Parallel multiply for dense matrices

wo80 / CSparse.NET

A concise library for solving sparse linear systems with direct methods.

GNU Lesser General Public License v2.1

58 stars 25 forks source link

Parallel multiply for dense matrices #21

Closed andreasg123 closed 5 years ago

andreasg123 commented 5 years ago

For completeness, and because it is easier to benchmark, here is the parallel multiply for dense matrices. When using random matrices with dimensions of powers of 3 and limiting the number of threads to 2, 4, and 48, respectively, the threshold for switching to the parallel version is 1 million multiplications. That corresponds to multiplying 100x100 matrices.

For different numbers of threads and maximum dimensions, the total speedup factors are shown in this table:

	2	4	48
243	0.93	1.23	2.59
729	1.46	2.19	4.22
2187	1.86	3.44	10.34

As one can see, the main benefit is for larger matrices.

wo80 commented 5 years ago

Thanks again and sorry for delay.

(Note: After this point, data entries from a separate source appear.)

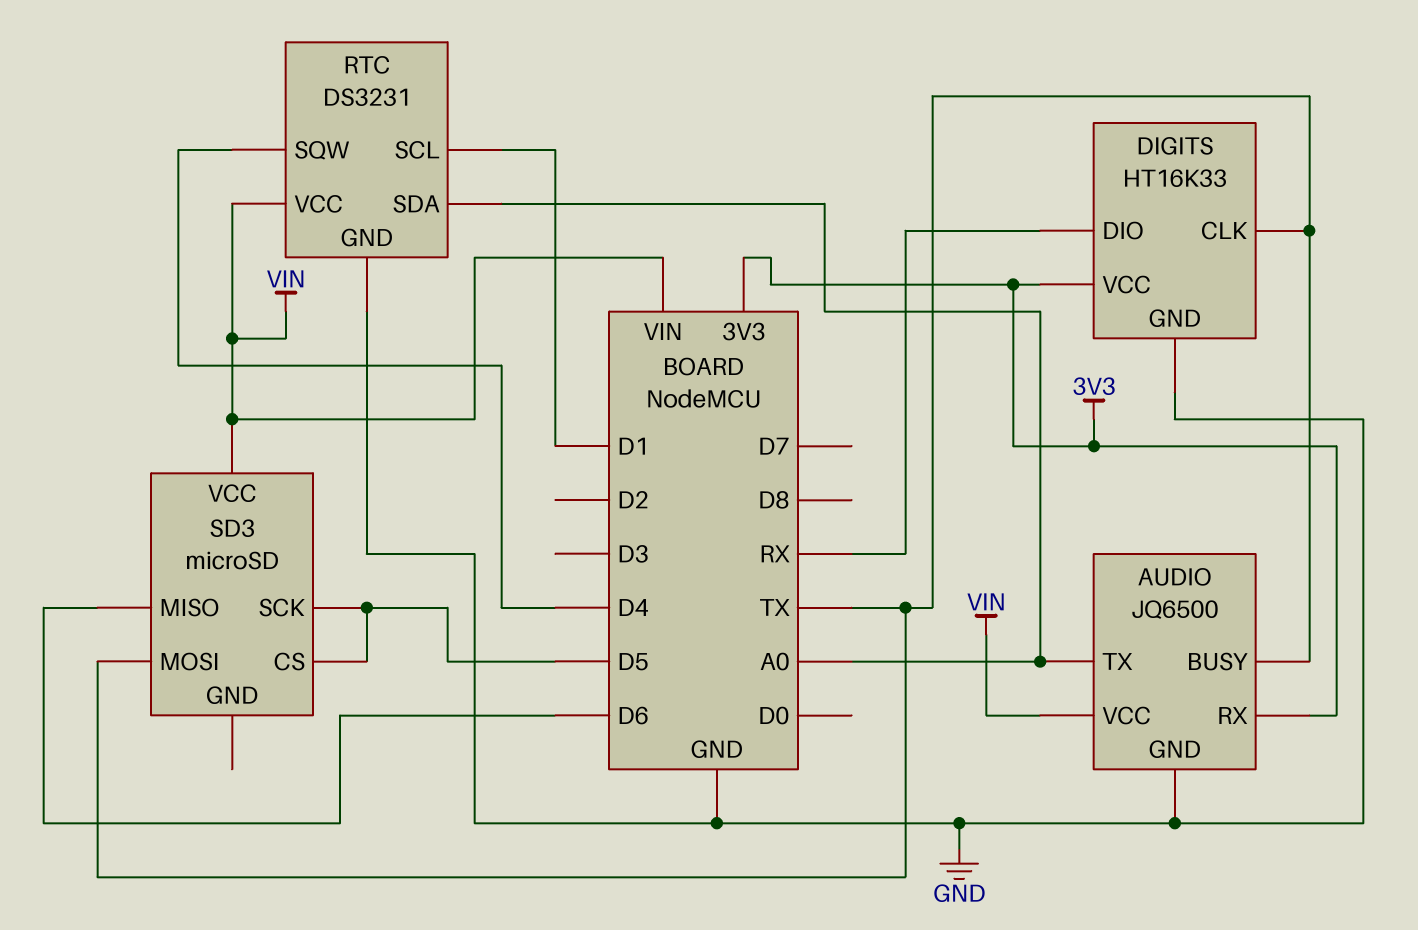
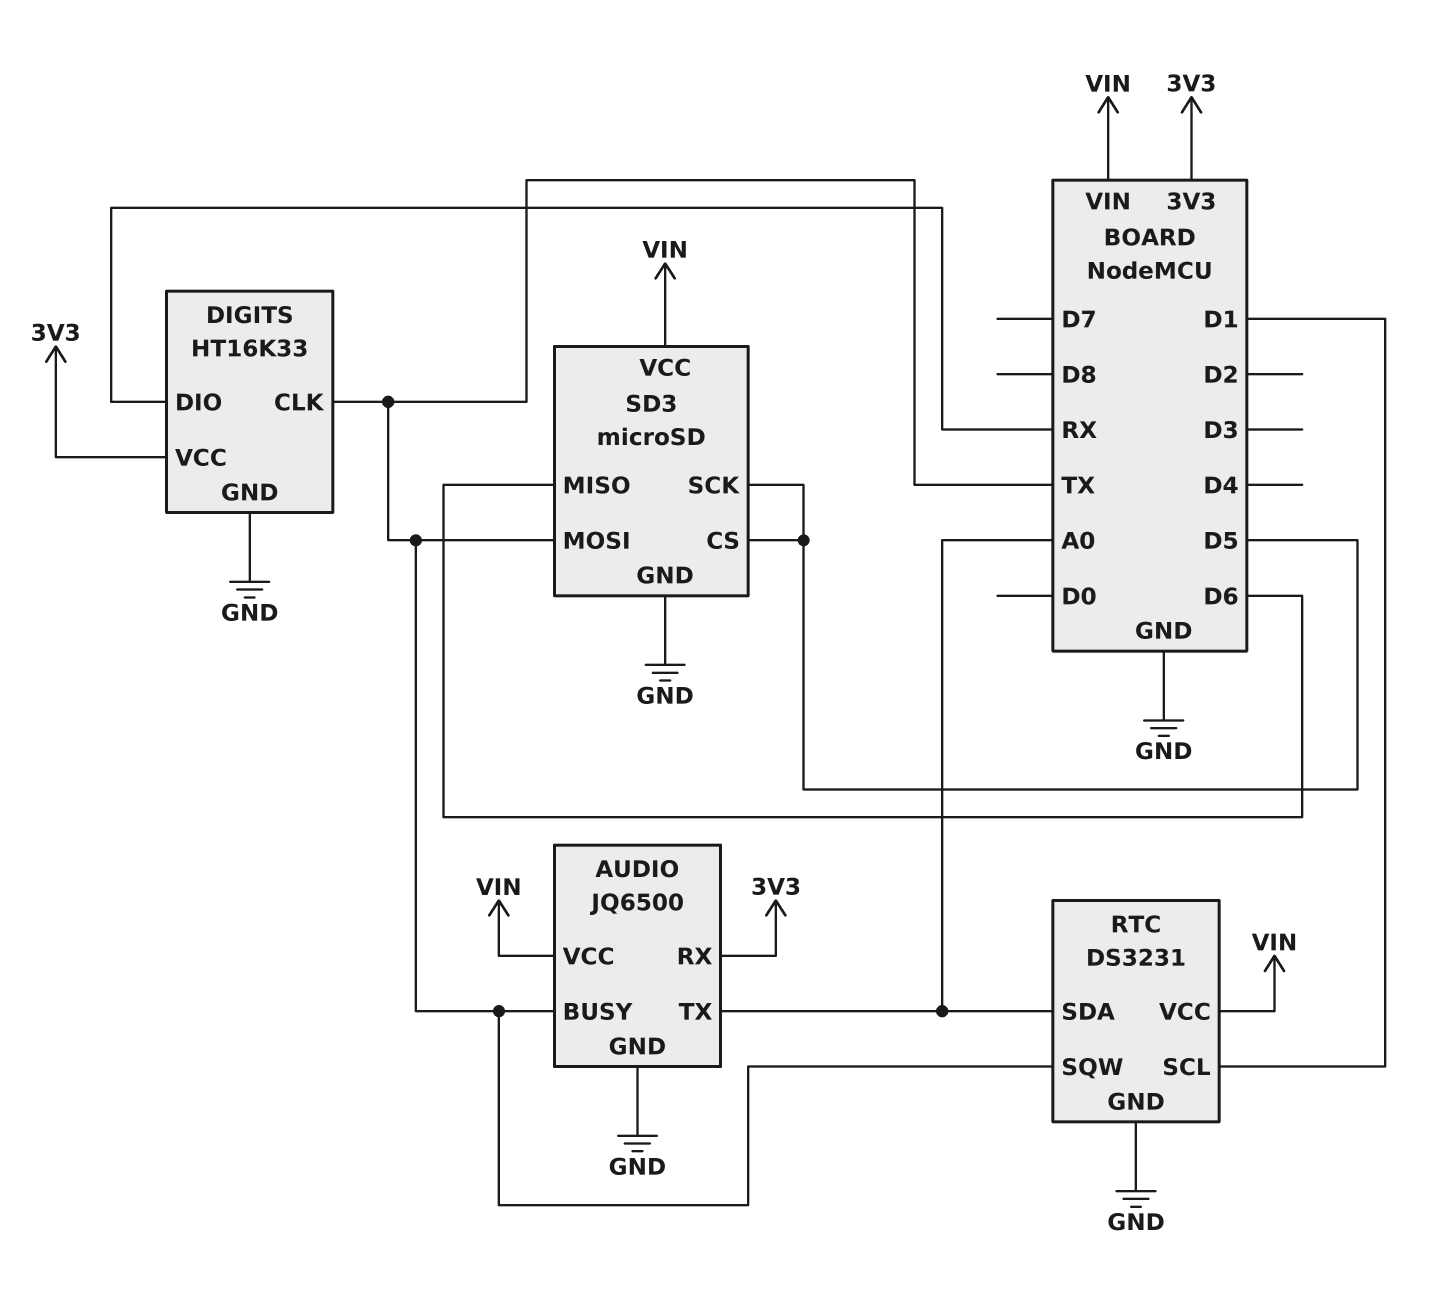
RTC pin SQW: D4 -> TX
SD3 pin GND: none -> GND

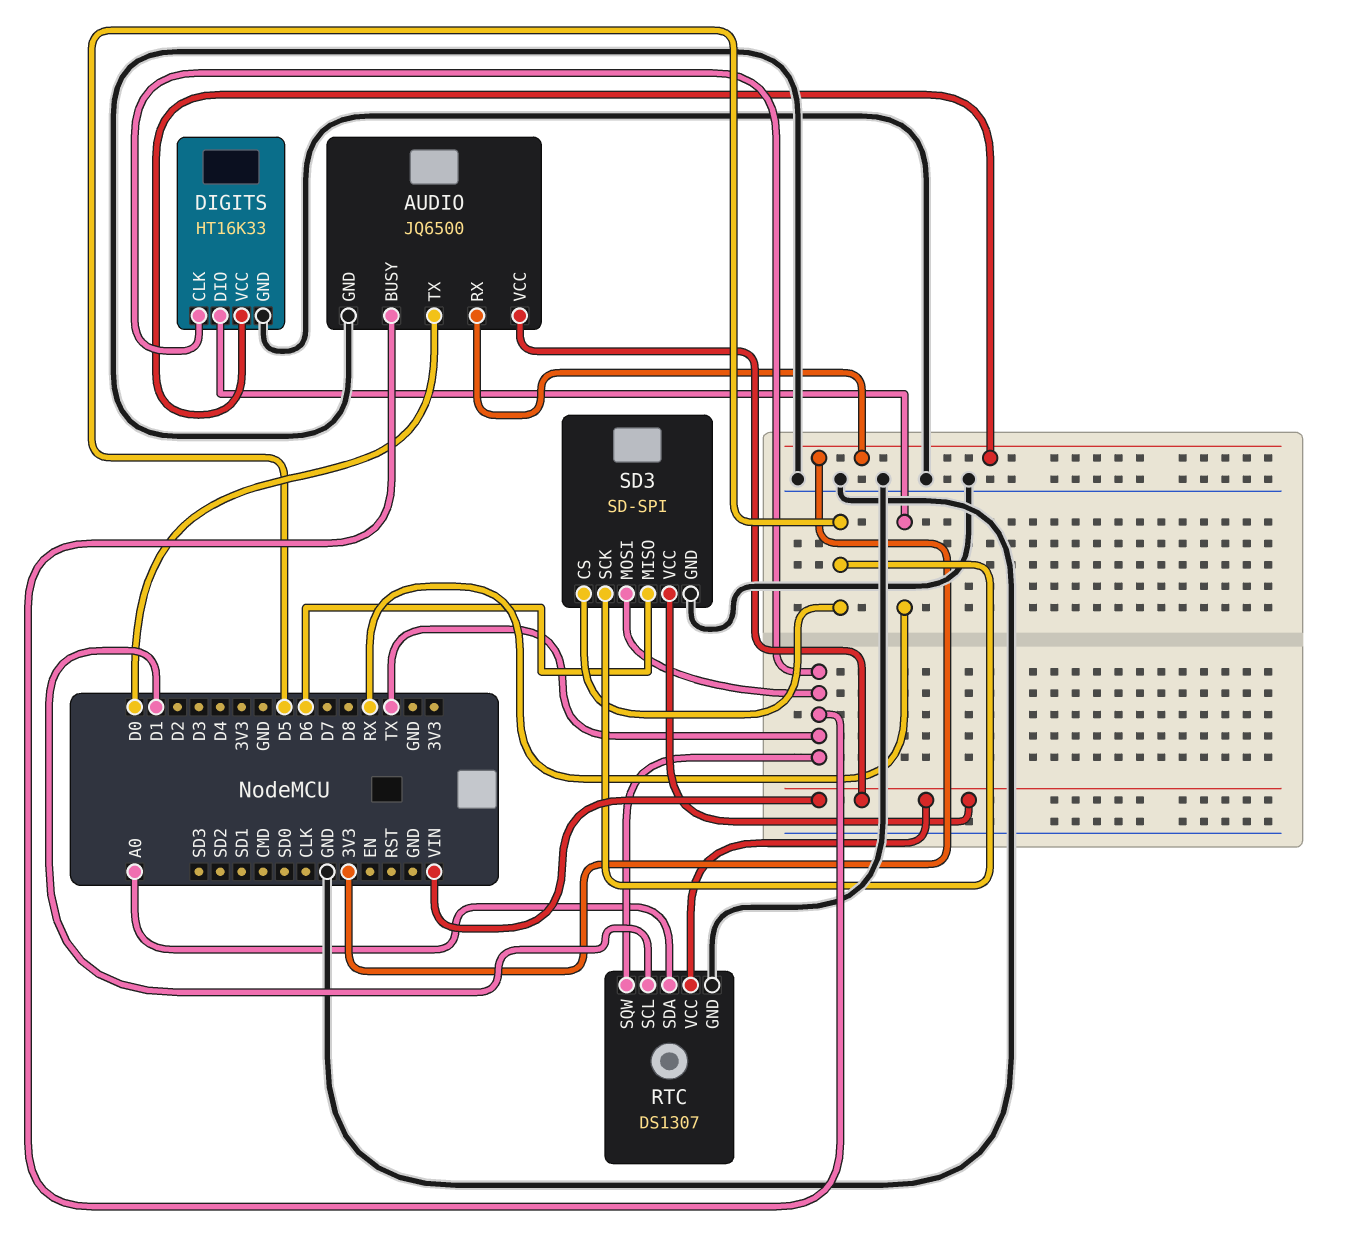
AUDIO pin TX: A0 -> D0
RTC: DS3231 -> DS1307
SD3: microSD -> SD-SPI

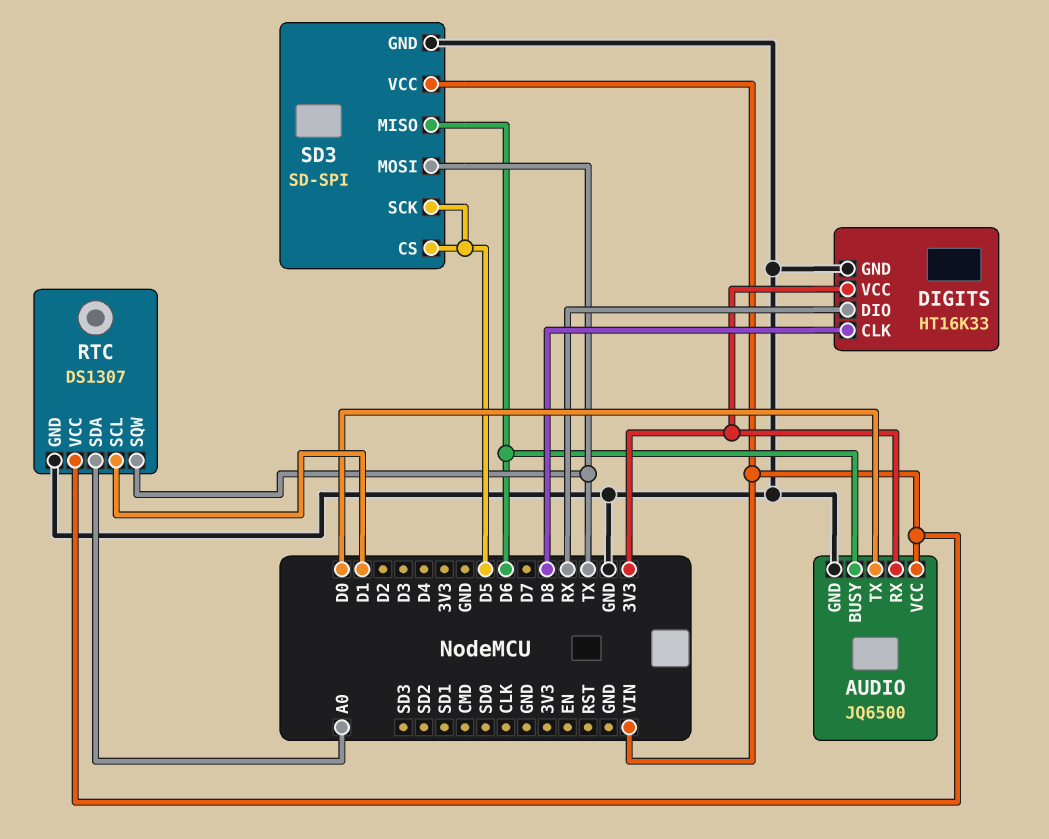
AUDIO pin BUSY: TX -> D6
DIGITS pin CLK: TX -> D8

I will try to publish a new package on nuget next week.

I've opened another issue #22 regarding the parallel algorithms. What do you think?

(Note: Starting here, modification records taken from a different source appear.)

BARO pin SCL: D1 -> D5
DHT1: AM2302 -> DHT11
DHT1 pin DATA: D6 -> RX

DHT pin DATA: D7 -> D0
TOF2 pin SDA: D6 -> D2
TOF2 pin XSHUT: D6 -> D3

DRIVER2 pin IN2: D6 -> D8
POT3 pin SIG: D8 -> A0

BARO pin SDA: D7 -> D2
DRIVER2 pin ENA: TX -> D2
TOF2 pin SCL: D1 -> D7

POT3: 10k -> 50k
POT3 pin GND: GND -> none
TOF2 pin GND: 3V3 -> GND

epsi1on commented 5 years ago

Thanks for parallel implementation. For column major storage, i think ParallelTransposeMultiply() is also good to implement. as it is more cache friendly than usual ParallelMultiply() and it will have much better performance gain than ParallelMultiply()

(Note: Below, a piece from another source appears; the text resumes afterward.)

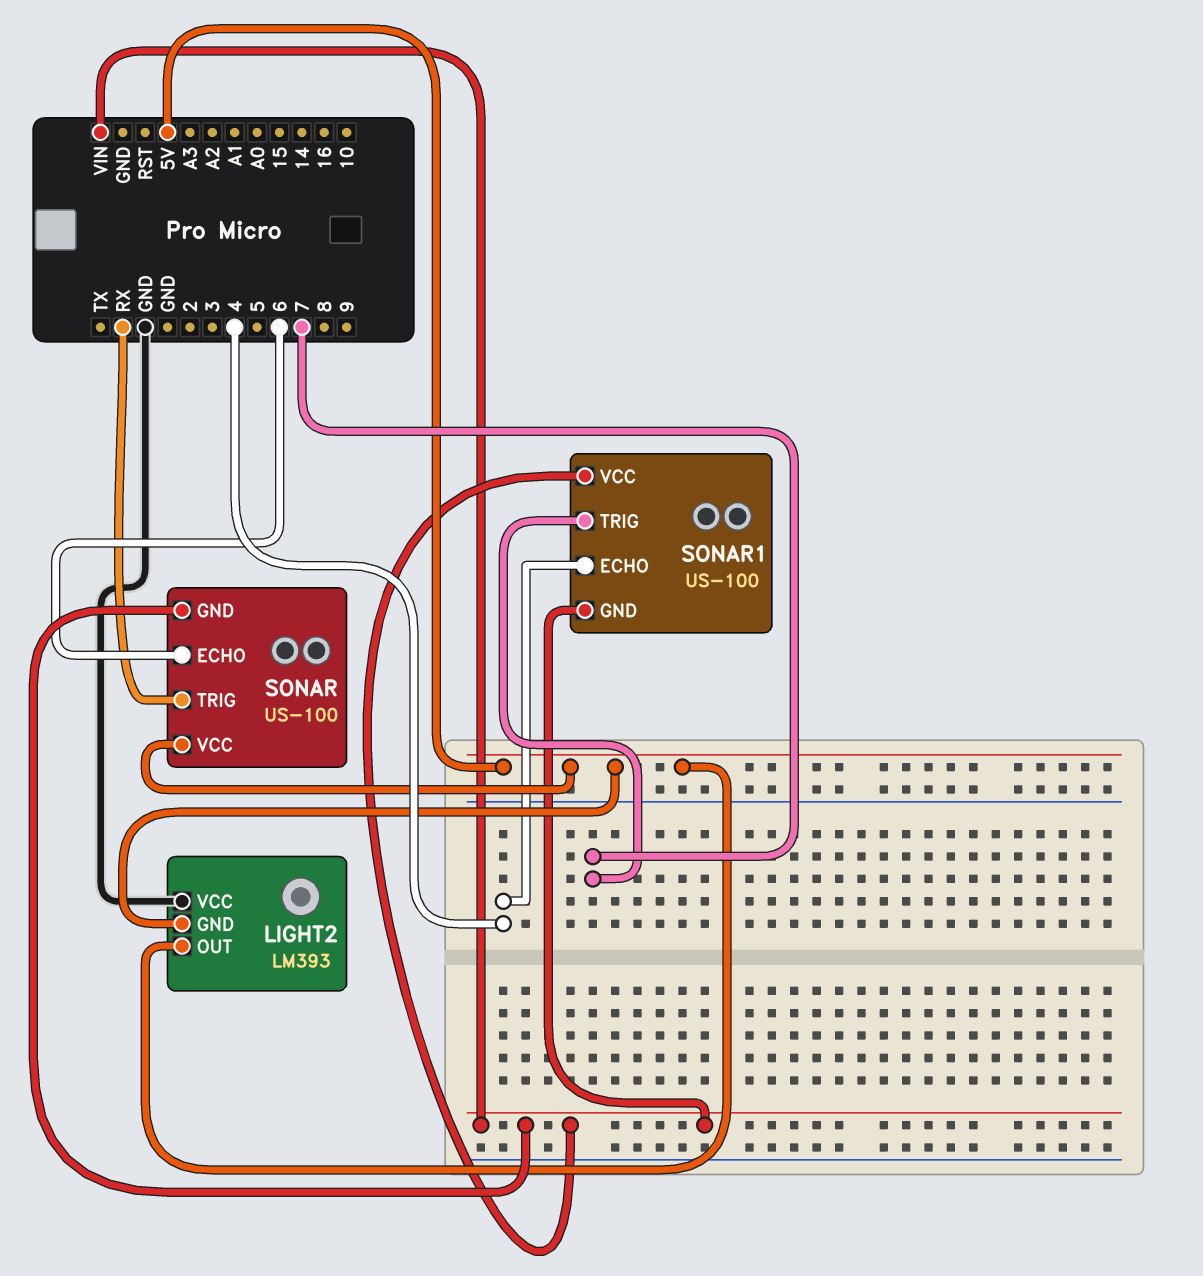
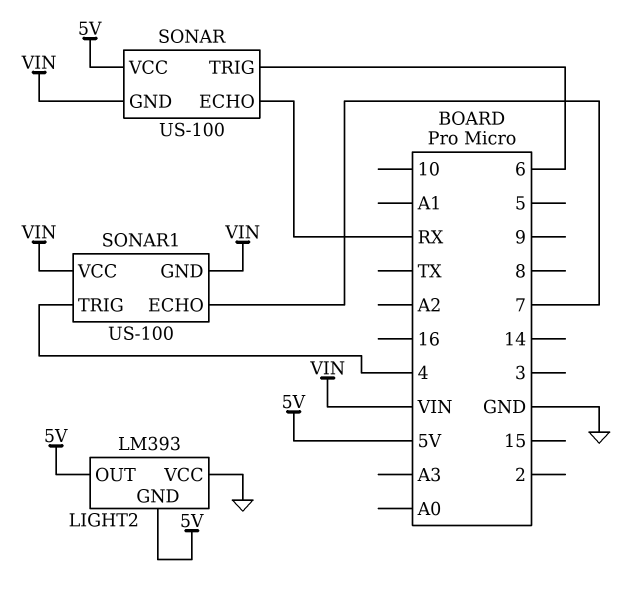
SONAR pin ECHO: 6 -> RX
SONAR pin TRIG: RX -> 6
SONAR1 pin ECHO: 4 -> 7
SONAR1 pin TRIG: 7 -> 4

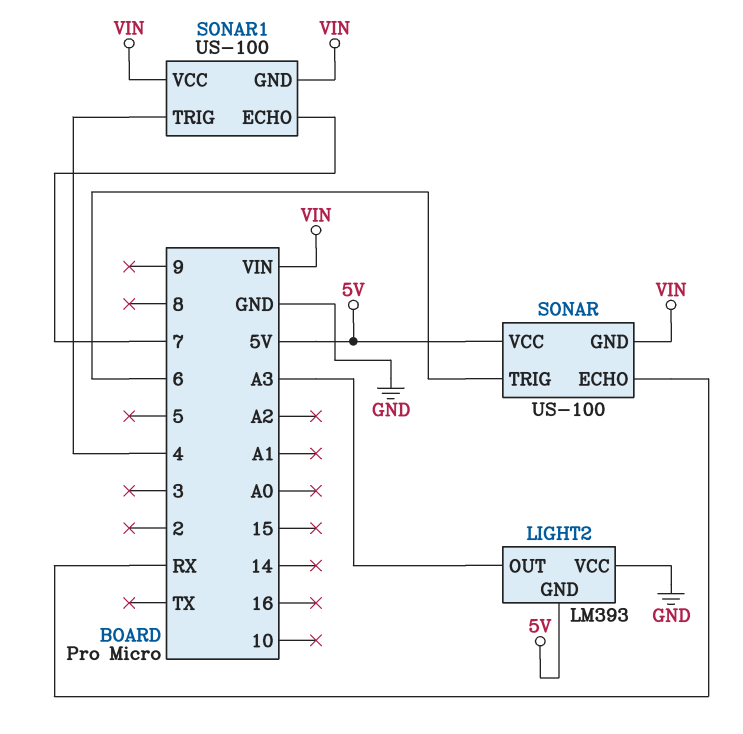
LIGHT2 pin OUT: 5V -> A3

andreasg123 commented 5 years ago

I added ParallelOptions as an optional parameter. This could be expanded along the lines of #22. I also cleaned up the line endings.

@epsi1on, my benchmarks seem to indicate that for ParallelTransposeMultiply one would need a matrix with 1 million elements to make parallel multiplication worthwhile. Currently, I'm not inclined to implement it unless there is truly a need for that.

@wo80, is there a reason why TransposeMultiply and similar methods don't check whether the vector dimension matches the matrix dimension?

epsi1on commented 5 years ago

@andreasg123 Yes, you are exactly right. if ParallelMultiply() is A time faster than Multiply() then TransposeMultiply() is much less than A times faster than ParallelTransposeMultiply().

It was my mistake. Please just forget my last comment before this comment.

Thanks

wo80 commented 5 years ago

is there a reason why TransposeMultiply and similar methods don't check whether the vector dimension matches the matrix dimension?

The reason was, for iterative solvers, when doing the null and length checks, you'd have an impact on performance and I wanted it to be as fast as possible. I wasn't sure about that decision back then and I'm still not sure.